Fiction / August 2009 (Issue 8)

The Skin is the Enemy

by Nikesh Murali

She waited for him, scratching her arms, at dusk.

She had never had a man. No man would make love to her while her skin peeled away and floated in the air like parachutes over Normandy.

This one was different. He was keen.

She was honest on the dating site: Have skin disorder. Am lonely. Need company.

He had responded: I am lonely too. Everyone shuns me.

She woke up early that day and sat scratching on the bed for half an hour before heading off to the kitchen for breakfast.

While washing dishes, she caught a sympathetic smile from the lady next door who was pruning her roses.

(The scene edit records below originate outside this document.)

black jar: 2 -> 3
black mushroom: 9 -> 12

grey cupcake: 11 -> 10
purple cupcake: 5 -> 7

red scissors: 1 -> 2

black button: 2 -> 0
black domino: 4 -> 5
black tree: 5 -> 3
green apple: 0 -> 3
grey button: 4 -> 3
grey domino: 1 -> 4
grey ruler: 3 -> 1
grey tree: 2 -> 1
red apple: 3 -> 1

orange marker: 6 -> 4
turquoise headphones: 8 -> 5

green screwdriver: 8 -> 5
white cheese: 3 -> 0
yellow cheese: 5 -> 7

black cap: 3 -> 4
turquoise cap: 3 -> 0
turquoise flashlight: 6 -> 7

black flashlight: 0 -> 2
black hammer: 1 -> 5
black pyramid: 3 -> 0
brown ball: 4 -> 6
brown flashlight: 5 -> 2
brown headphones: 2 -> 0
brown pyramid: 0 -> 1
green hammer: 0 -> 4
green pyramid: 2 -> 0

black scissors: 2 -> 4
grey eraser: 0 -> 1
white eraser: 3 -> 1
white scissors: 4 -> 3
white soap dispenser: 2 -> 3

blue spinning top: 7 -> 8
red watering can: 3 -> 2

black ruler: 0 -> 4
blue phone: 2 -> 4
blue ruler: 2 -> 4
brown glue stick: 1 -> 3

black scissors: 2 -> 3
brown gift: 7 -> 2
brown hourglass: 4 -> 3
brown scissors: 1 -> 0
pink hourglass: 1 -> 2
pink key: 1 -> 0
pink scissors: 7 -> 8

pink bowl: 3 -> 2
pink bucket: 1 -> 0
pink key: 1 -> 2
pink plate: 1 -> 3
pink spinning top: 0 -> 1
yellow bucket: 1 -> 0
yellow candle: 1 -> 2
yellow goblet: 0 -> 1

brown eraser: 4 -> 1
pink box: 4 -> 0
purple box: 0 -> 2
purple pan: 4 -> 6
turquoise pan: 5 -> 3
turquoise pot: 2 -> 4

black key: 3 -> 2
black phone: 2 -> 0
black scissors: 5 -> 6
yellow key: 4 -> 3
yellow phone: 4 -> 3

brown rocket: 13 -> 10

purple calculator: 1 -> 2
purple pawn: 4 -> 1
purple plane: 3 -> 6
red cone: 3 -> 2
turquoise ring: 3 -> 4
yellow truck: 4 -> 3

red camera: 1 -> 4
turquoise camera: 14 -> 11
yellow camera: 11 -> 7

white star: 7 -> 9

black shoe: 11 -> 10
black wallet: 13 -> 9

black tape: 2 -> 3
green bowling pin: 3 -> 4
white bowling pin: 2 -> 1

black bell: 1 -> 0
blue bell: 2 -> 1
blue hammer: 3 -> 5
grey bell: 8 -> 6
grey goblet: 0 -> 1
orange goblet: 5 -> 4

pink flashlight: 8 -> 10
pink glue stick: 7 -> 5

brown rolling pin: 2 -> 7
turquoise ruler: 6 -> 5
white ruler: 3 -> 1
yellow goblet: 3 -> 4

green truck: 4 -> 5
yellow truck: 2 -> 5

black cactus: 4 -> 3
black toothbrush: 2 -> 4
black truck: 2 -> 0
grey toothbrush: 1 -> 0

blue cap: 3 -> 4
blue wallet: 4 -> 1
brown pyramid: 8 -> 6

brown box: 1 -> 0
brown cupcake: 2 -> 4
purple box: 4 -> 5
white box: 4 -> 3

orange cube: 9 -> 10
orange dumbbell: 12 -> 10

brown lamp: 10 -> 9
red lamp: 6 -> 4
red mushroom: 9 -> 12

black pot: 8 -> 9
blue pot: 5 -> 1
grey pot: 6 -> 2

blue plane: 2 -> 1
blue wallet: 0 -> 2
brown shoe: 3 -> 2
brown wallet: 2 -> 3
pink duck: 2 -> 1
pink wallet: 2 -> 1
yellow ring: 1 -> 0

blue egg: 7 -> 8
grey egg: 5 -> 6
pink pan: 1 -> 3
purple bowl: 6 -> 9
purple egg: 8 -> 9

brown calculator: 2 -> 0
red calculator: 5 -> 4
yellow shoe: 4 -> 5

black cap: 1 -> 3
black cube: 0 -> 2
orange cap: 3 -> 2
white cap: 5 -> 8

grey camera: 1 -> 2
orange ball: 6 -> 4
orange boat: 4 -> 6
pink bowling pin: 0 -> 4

"How pretty they look without their unwanted bits," she shouted over the fence.

She listened to old vinyl records, and for a few hours Mozart replaced the sound of nails scraping against her inflamed dermis.

She cleaned her wounds and watched a game show at midday, the one where the host never failed to shout, "Have we got a winner or what?" every time he picked a busty blonde from the audience.

She had pumpkin quiche for lunch and spent more time playing with the pastry than actually eating it. They always looked unappetizing once the top layer was removed.

She bathed in a tub filled with special minerals and once she had dried off, she smeared herself with gel to calm her skin. She put on a see-through cotton skirt and shirt, and checked her figure in the mirror. She powdered her tomato red skin and wore non-allergenic lipstick made from vegetable extracts. And finally, she said a little prayer to the silence in the house.

She waited for him at the doorstep in the approaching night.

Just as the title music from a fifteen-year-old soap opera came on the television sets in the neighbourhood, a tall figure holding a bouquet opened the gate and stepped into the yard.

She stopped breathing and listened to the beating of her heart.

He hesitated and shifted the flowers to his other hand.

She heard him scratching, and she smiled.